Hélène est peut-être stressée par tous les préparatifs de ce mariage dont elle a déjà planifié toutes les étapes avec la minutie et la rigueur qui la caractérisent. C’est elle qui a soufflé à Adèle l’idée de prendre son frère pour témoin. Regrette-t-elle maintenant que sa fille semble investir la relation avec Éric bien au-delà de ce qu’elle attendait ? Craint-elle que la fréquentation du jeune homme et de son partenaire ne la dévoie ?

Charles observe discrètement sa femme en train de manger tristement, sans un mot ni un regard pour lui. L’idée de vivre quotidiennement ce genre de scènes dans quelques mois ne le réjouit guère non plus. Il aimerait pourtant, à soixante ans et des poussières, réduire son activité et passer plus de temps à lire, écouter de la musique, voir des films, ses passe-temps favoris. Leur intérieur cossu aux meubles patinés et confortables l'invite à une paresse méritée. Mais il ne se sent pas prêt à supporter une compagne aigrie ou dépressive, ayant déjà traversé ces épisodes par le passé. Il préfère encore repousser son départ en retraite et continuer à soigner ses patients, malgré la fatigue.

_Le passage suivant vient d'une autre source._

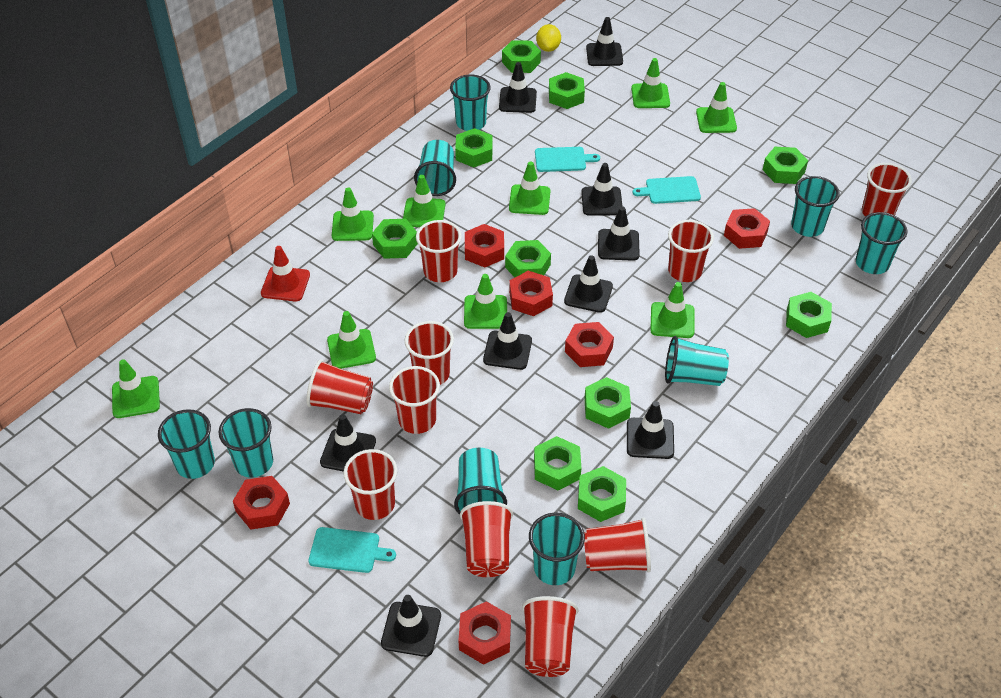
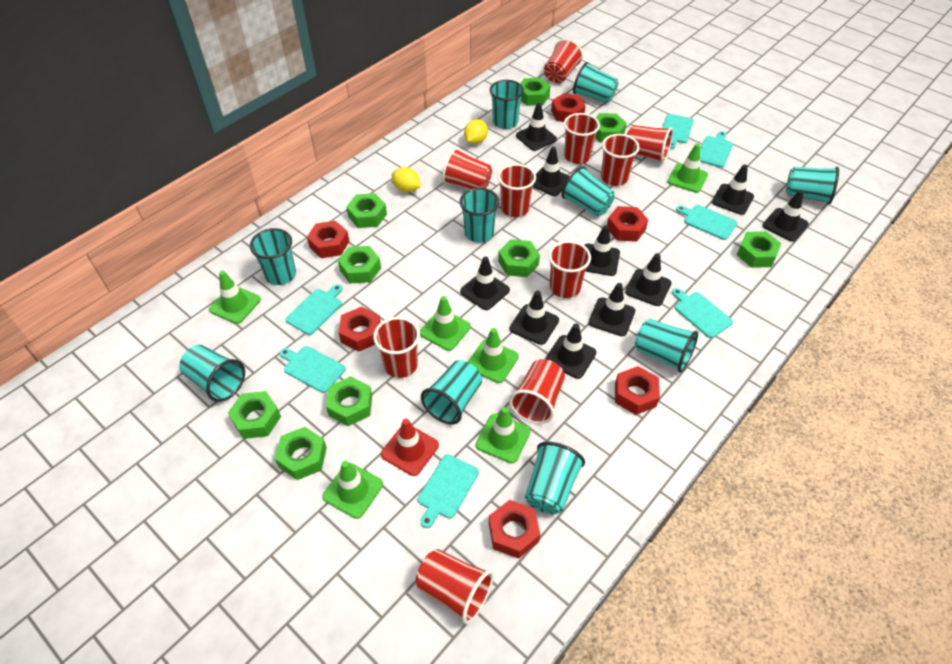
black traffic cone: 9 -> 10
green nut: 10 -> 9
green traffic cone: 9 -> 6
turquoise cup: 9 -> 10
turquoise cutting board: 3 -> 7
yellow lemon: 1 -> 2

Le déjeuner s’achève rapidement sans que les mets de choix ne parviennent à lui faire oublier la morosité ambiante. Scrutant les reflets rouge profond du grand cru à travers le cristal de son verre, Charles regrette finalement de n’avoir personne à qui parler de ce vin d’exception. Au moins les convives, mêmes ignares en la matière, prennent généralement plaisir à écouter la poésie de son discours œnologique et c’est pour lui un grand divertissement.

- Je vais voir Adèle, déclare Hélène, après avoir débarrassé la table. Il y a quelque chose qui ne tourne pas rond.

Son mari soupire puis se retire au salon.